The Picasso specialist, supported by researchers Pablo Rodríguez and Pablo Salazar for this exhibition, also revealed that the exhibition title directly alludes to the poem The Waste Land by T.S. Elliot says: “April, the cruelest of months, is when lilacs are born out of a dead land. Memory and desire mix together”. The opening verse of the poem, which was sung by Danza Invisible years ago, is a reference to the past, while the desire to speak about the future is a reference to the present. Picasso explored these two concepts as well. According to the curator, Picasso experienced a peaceful time with Olga Khokhlova in the 1920s. This was in contrast to a turbulent social climate characterized by the rise in totalitarian regimes and simultaneous emancipation of women and anti-colonial protests.

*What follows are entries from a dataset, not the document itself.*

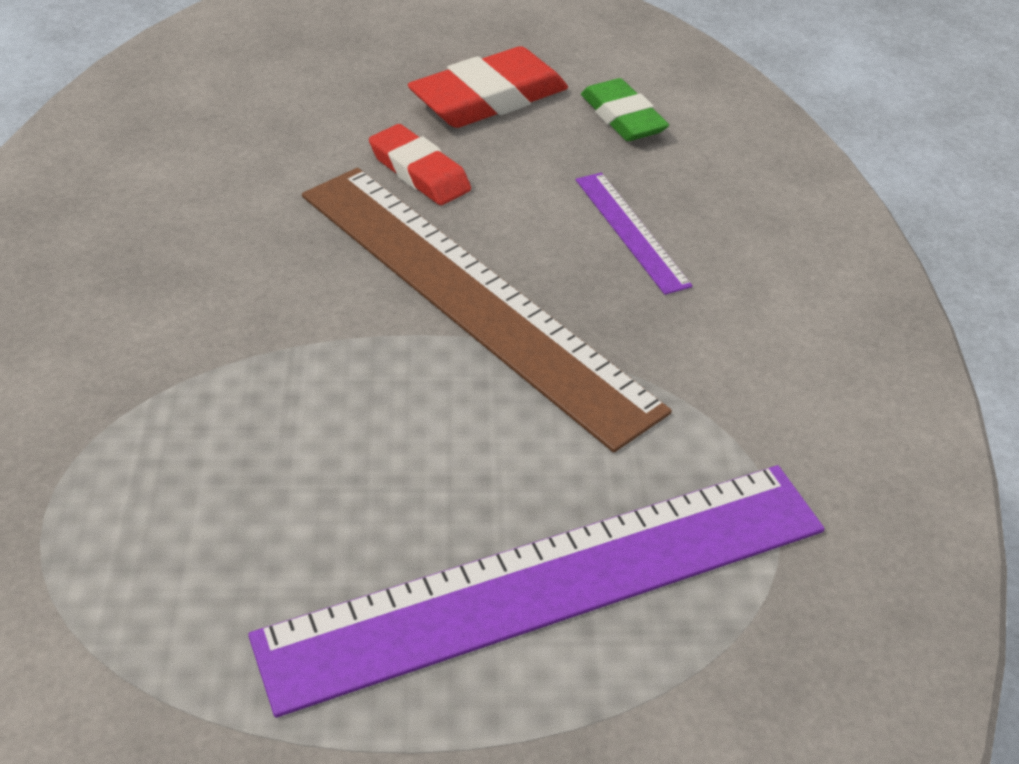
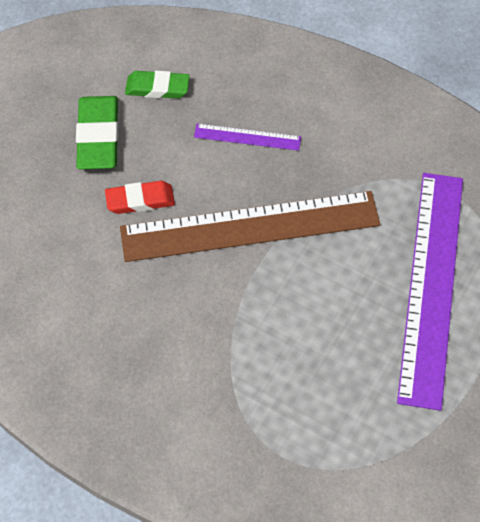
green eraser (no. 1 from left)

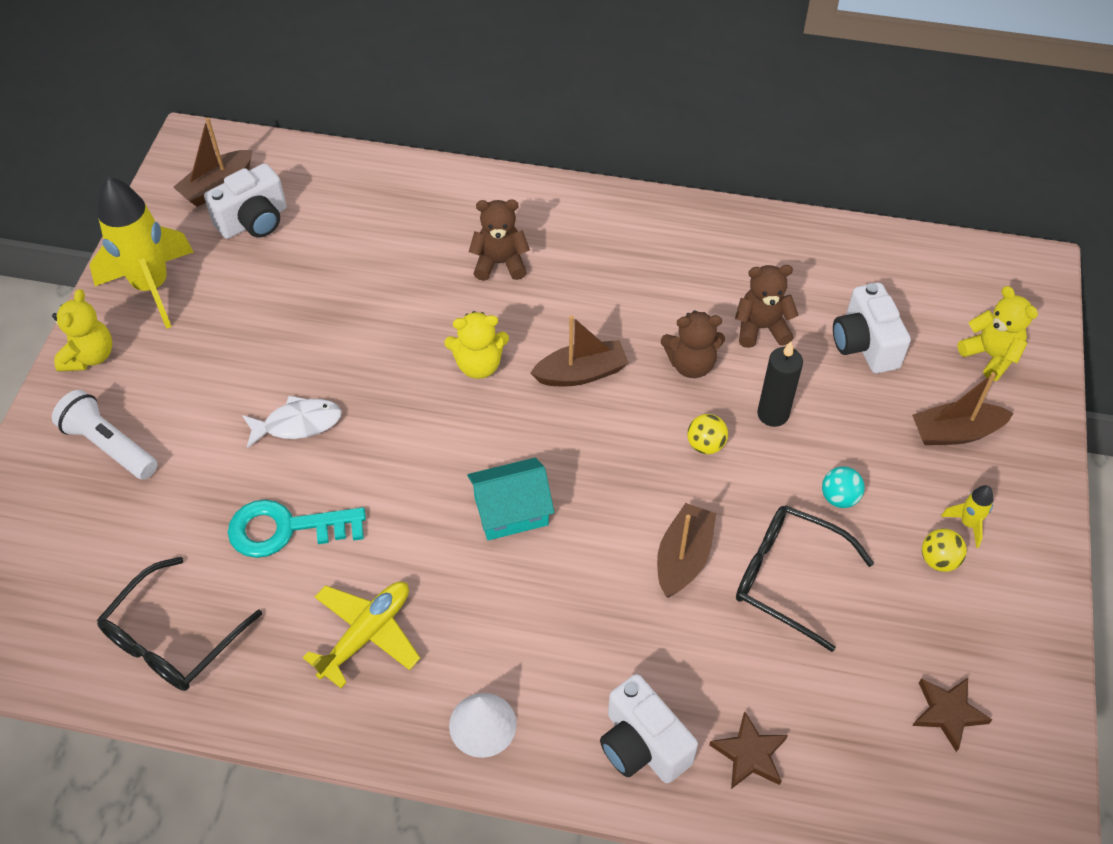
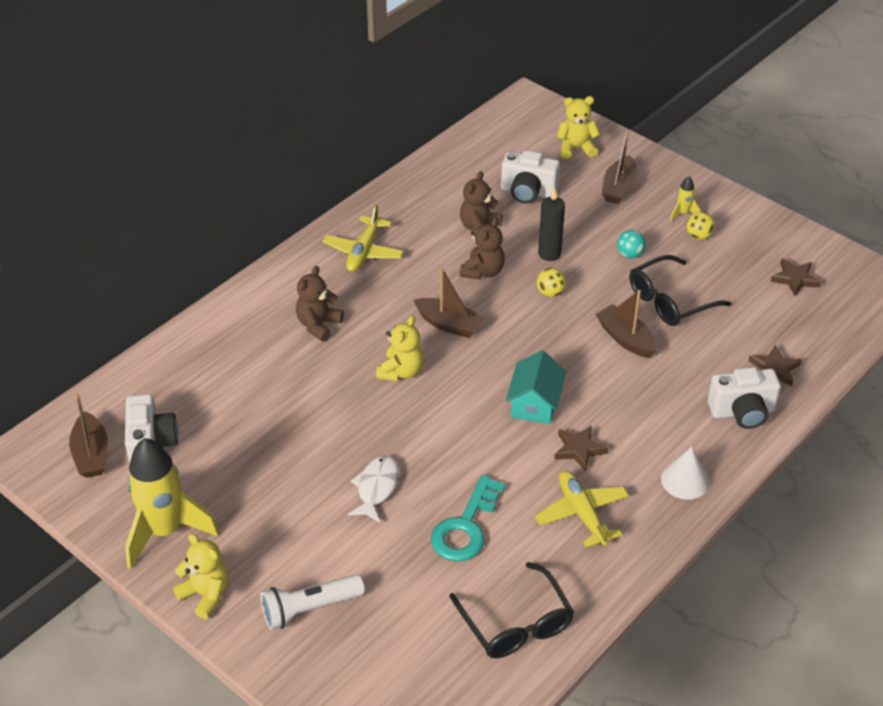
brown boat (no. 2 from left); yellow plane (no. 1 from left); brown star (no. 1 from left)

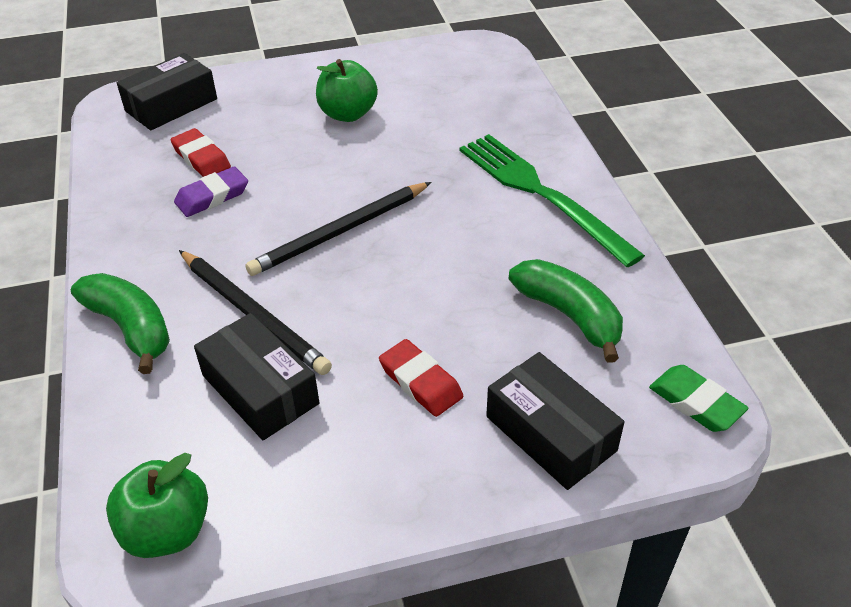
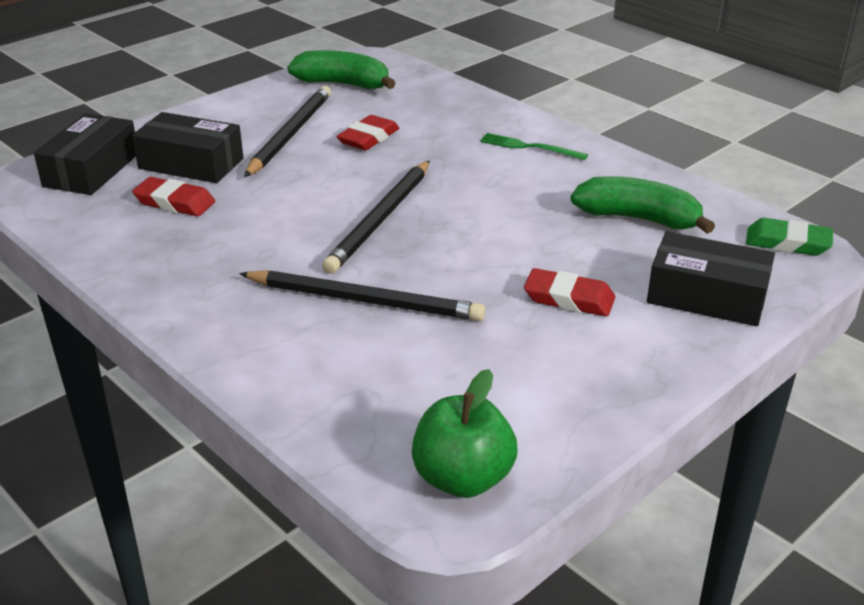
green banana (no. 1 from left); purple eraser; black box (no. 2 from left); black pencil (no. 1 from left); green fork; red eraser (no. 2 from left)

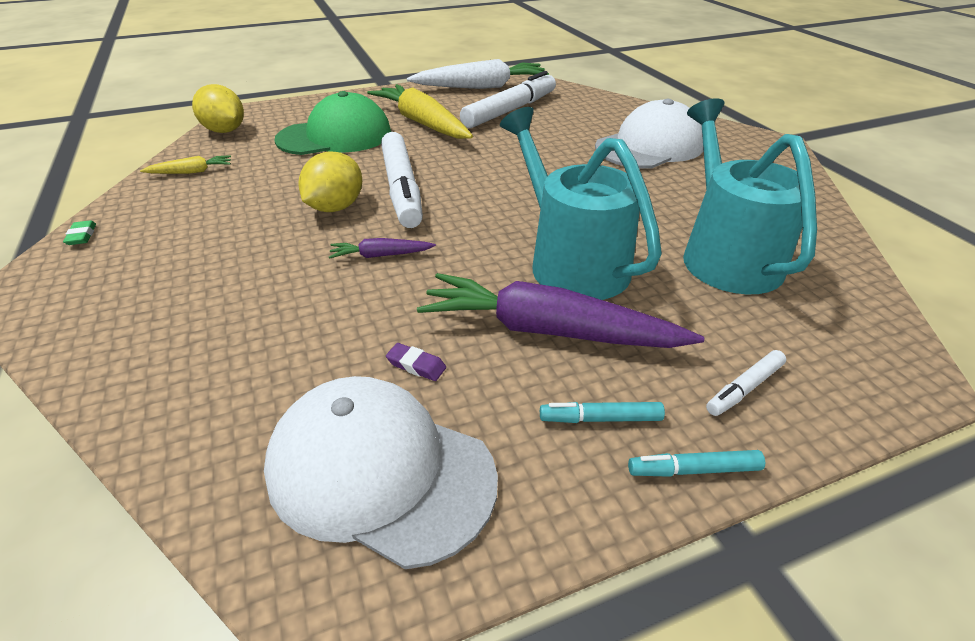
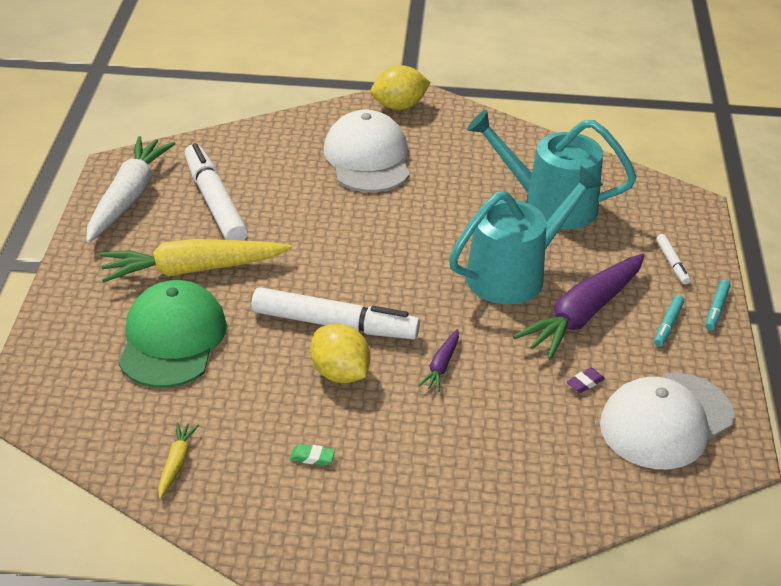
green eraser; yellow lemon (no. 2 from left); turquoise watering can (no. 1 from left)

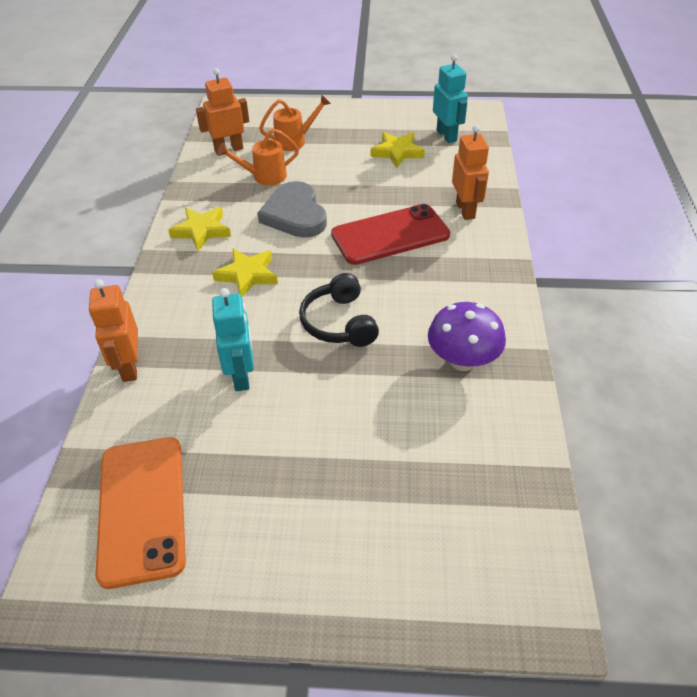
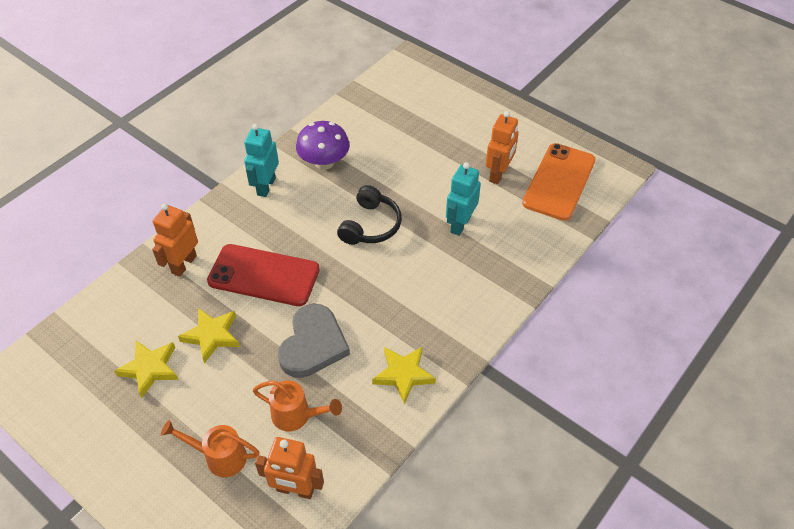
orange robot (no. 3 from left); yellow star (no. 2 from left); turquoise robot (no. 1 from left)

The curator said that Picasso was happy in this period, but his paintings became restless as he recognized the signs of the time. This mood is evident throughout the exhibition. Most notably, the Still Life with Minotaur and Palette from 1938, which has a connection with Studio with a Plaster Head. It is dated to the time of the Spanish Republic’s defeat in the Battle of the Ebro when they had given up all hope of victory. Picasso replaced his father’s bust with an icon of Spanish culture – the bull – at the end of this year’s MPM exhibition.
The exhibition also includes an installation based on the preparatory sketchbook for the 1925 canvas, narrated by baritone Carlos Álvarez, as well as international loans from the Louvre, Peggy Guggenheim, Centre Pompidou, Reina Sofia, the Picasso museums in Barcelona and Paris, the Malaga Museum and Casa Natal (the museum located at Picasso’s birthplace), as explained by the Junta’s deputy minister for culture, María Esperanza O’Neill, who was accompanied by Cristina Rico, representing the Unicaja Foundation.
For his part, the director of the MPM, Miguel López-Ramiro, did not hide his enthusiasm for this new exhibition, which he described as a “temple” in two senses: one for the “grandeur” of the open galleries with all the artwork on display and the other being the artistic journey of bringing together over 100 pieces that make up an “artistic encyclopaedia of the 20th century”.